Our Privacy Policy may change from time to time. We will not reduce your rights under this Privacy Policy without your explicit consent. We will post any privacy policy changes on this page and, if the changes are significant, we will provide a more prominent notice (including, for certain services, email notification of privacy policy changes).

General

This Privacy Policy shall be governed by and interpreted in accordance with the laws of Taiwan without regard to conflict of law principles. You and CyberLink hereby irrevocably consent that any legal action or proceeding arising under or in connection with this Privacy Policy must be submit to the personal and exclusive jurisdiction of arbitration in Taipei, Taiwan for the purpose of arbitrating any dispute.
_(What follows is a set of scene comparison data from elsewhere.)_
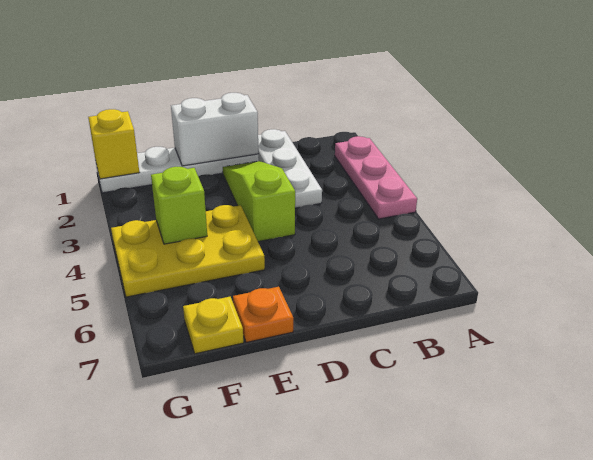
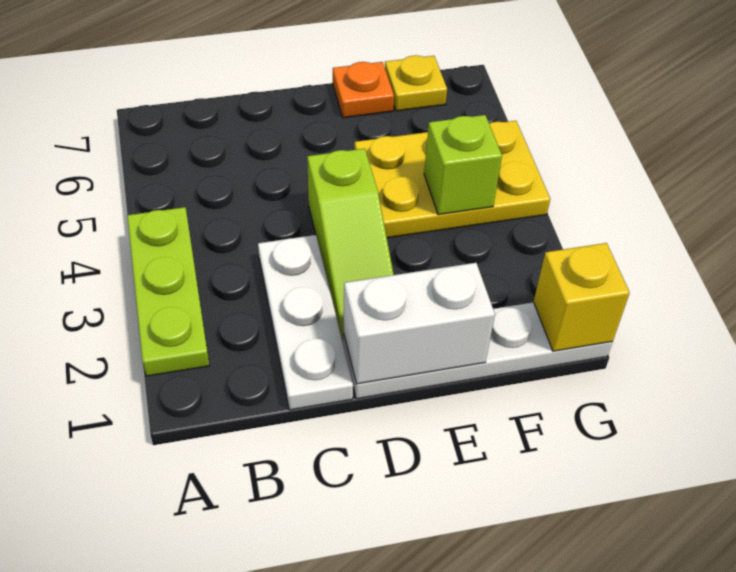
pink plate A2:A4 level 1 -> lime plate A2:A4 level 1

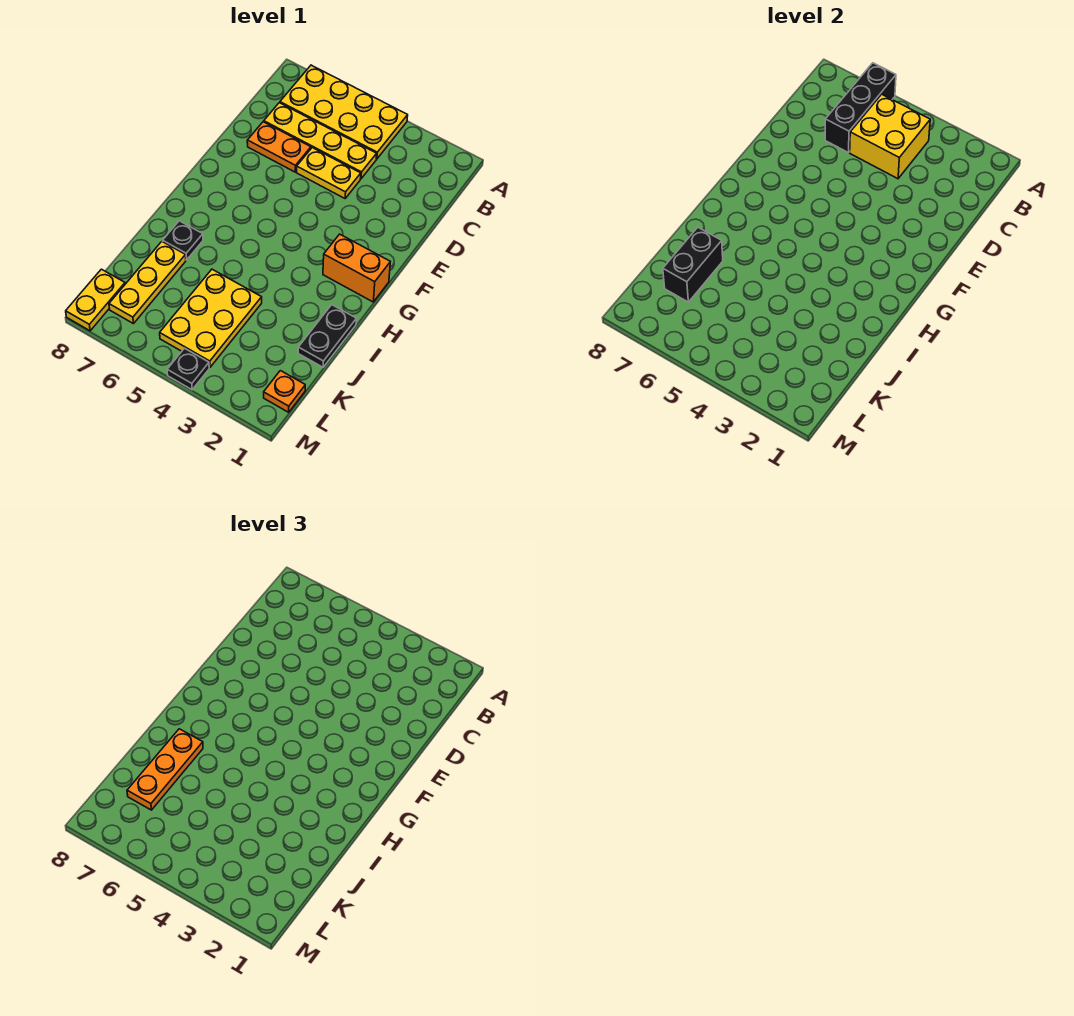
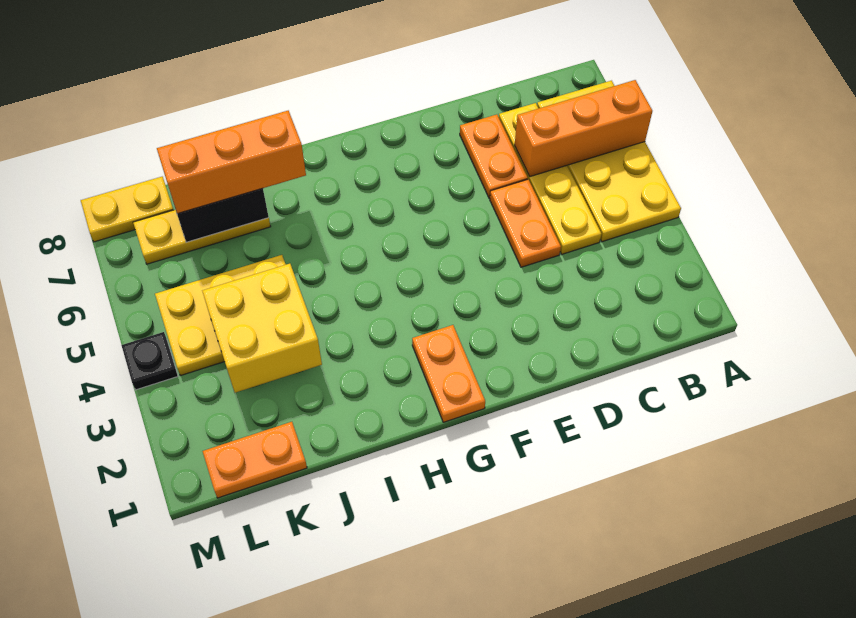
black brick A6:C6 level 2 -> orange brick A6:C6 level 2
yellow brick B4:C5 level 2 -> yellow brick J3:K4 level 2
yellow plate D4:D5 level 1 -> orange plate D4:D5 level 1
orange brick G1:G2 level 1 -> orange plate G1:G2 level 1
black plate I1:J1 level 1 -> none
black plate I7 level 1 -> none
orange plate I7:K7 level 3 -> orange brick I7:K7 level 3
orange plate L1 level 1 -> orange plate K1:L1 level 1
In the event that any provision in this Privacy Policy is held to be invalid or unenforceable, the remaining provisions will remain in full force and effect. The failure of a party to enforce any right or provision of this Privacy Policy will not be deemed a waiver of such right or provision. Any waiver, to be effective, must be in writing signed by the waiving party (in the case of CyberLink, by an authorized officer). You may not assign this Agreement (by operation of law or otherwise) without the prior written consent of CyberLink and any prohibited assignment will be null and void. CyberLink may assign this Privacy Policy or any rights hereunder without your consent. You agree that this Privacy Policy and the rules, restrictions and policies contained herein, and CyberLink’s enforcement thereof, are not intended to confer and do not confer any rights or remedies upon any person other than you and CyberLink. This Privacy Policy together with constitute the entire agreement between CyberLink and you with respect to the subject matter hereof. Any notice or other communication to be given hereunder will be in writing and given (a) by CyberLink via email (in each case to the address that you provide), (b) a notice on the service, or (c) by you via email to contact privacy@cyberlink.com or to such other addresses as CyberLink may specify in writing. The date of receipt shall be deemed the date on which such notice is transmitted.

YOU UNDERSTAND AND AGREE THAT, BY ENTERING INTO THIS PRIVACY POLICY, YOU WAIVE THE RIGHT TO GO TO COURT OR TO PARTICIPATE IN A CLASS OR REPRESENTATIVE ACTION.